Traurige Gewissheit nach dem Drama im Marchfeldkanal ("Heute" berichtete): Auch der dritte Tote ist nun identifiziert. Laut Polizeisprecher Stefan Loidl handelt es sich um einen 29-jährigen österreichischen Staatsbürger. Das berichtet "ORF NÖ".
Der Mann dürfte am Montag gemeinsam mit einem 27-jährigen Österreicher und einem 28-jährigen Afghanen (beide wohnhaft in Wien) eine Tour mit Stand-up-Paddles unternommen haben.
Am Mittwoch wurde der 27-Jährige von seiner Mutter als vermisst gemeldet, nachdem sie ihn nicht mehr erreicht hatte.
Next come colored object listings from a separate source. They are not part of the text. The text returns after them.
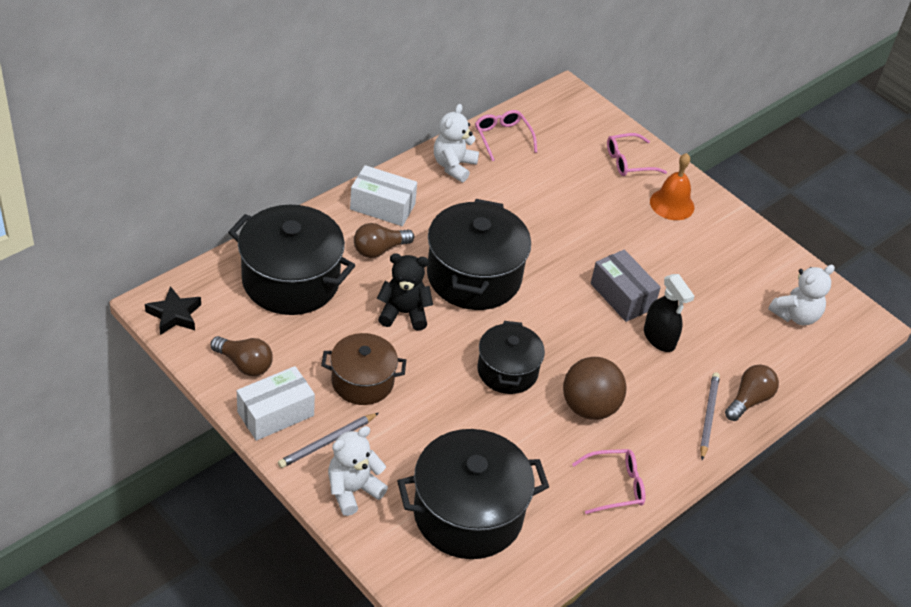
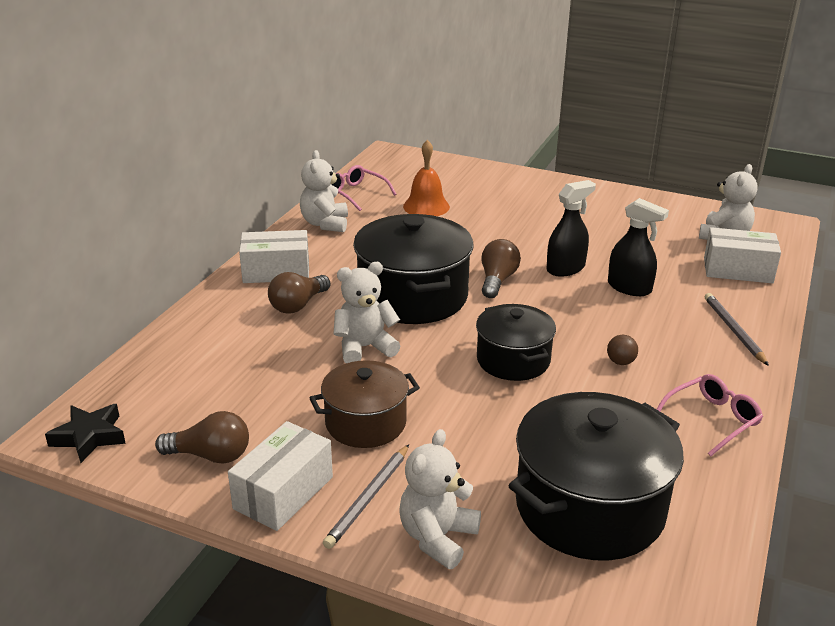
camera: 20 degrees left, 15 degrees down
(291, 280) = (217, 360): black pot -> none
(404, 313) = (364, 348): black teddy bear -> white teddy bear
(589, 407) = (620, 362): brown ball -> brown ball, size x0.41
(622, 296) = (565, 268): grey box -> black spray bottle
(629, 161) = (482, 180): pink glasses -> none
(672, 204) = (546, 196): orange bell -> orange bell (426, 206)
(749, 400) = (754, 306): brown light bulb -> brown light bulb (497, 280)
(772, 357) = (737, 270): none -> white box

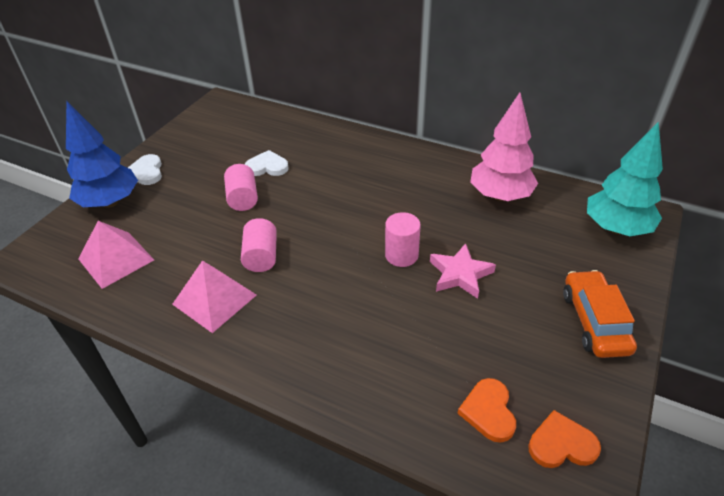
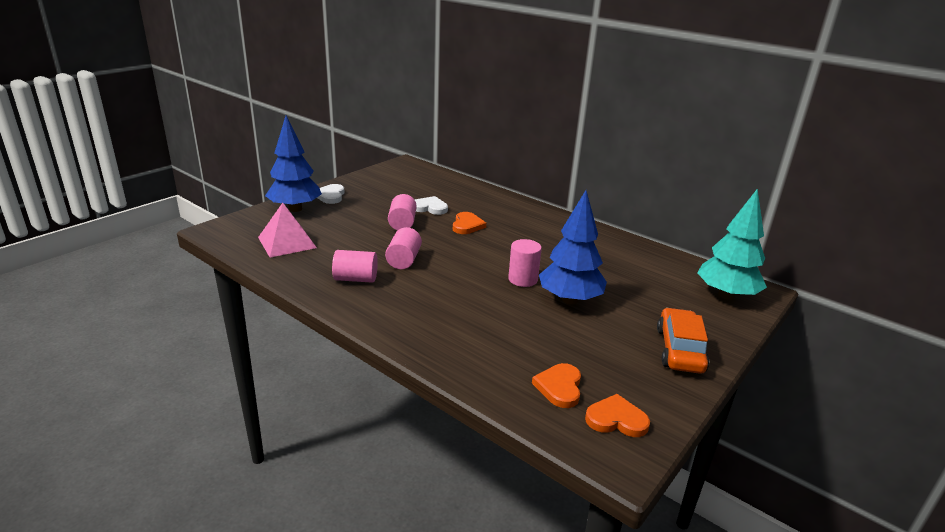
camera: 10 degrees right, 15 degrees down
(214, 299) = (356, 279): pink pyramid -> pink cylinder
(316, 185) = (467, 225): none -> orange heart
(460, 274) = (569, 300): pink star -> blue tree
(500, 196) = (626, 257): pink tree -> none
Zuvor hatte er ihr gegenüber den geplanten Paddel-Ausflug am Montag angekündigt.
Bei der Suche im Bereich einer Wehranlage in Gerasdorf (Bezirk Korneuburg) fanden Einsatzkräfte schließlich die Boards und persönliche Gegenstände. Gegen 20 Uhr wurde eine große Suchaktion gestartet. Diensthunde, Drohne, Wasserpolizei und Feuerwehr standen im Einsatz.
Nach knapp fünf Stunden wurde die Suche abgebrochen, am Donnerstag in der Früh ging es weiter. Dann entdeckte ein Polizeihubschrauber zwei Leichen im Marchfeldkanal im Bereich der Seyringer Straße in Gerasdorf. Die dritte Leiche wurde kurz darauf in der Nähe gefunden. Taucher der Berufsfeuerwehr Wien bargen die Körper.
Die Staatsanwaltschaft Korneuburg ordnete Obduktionen an. Die Ermittler gehen aktuell von einem Unfall aus. Vermutet wird, dass die drei Männer beim Versuch, eine Wehranlage zu durchfahren, im starken Strudel ertranken.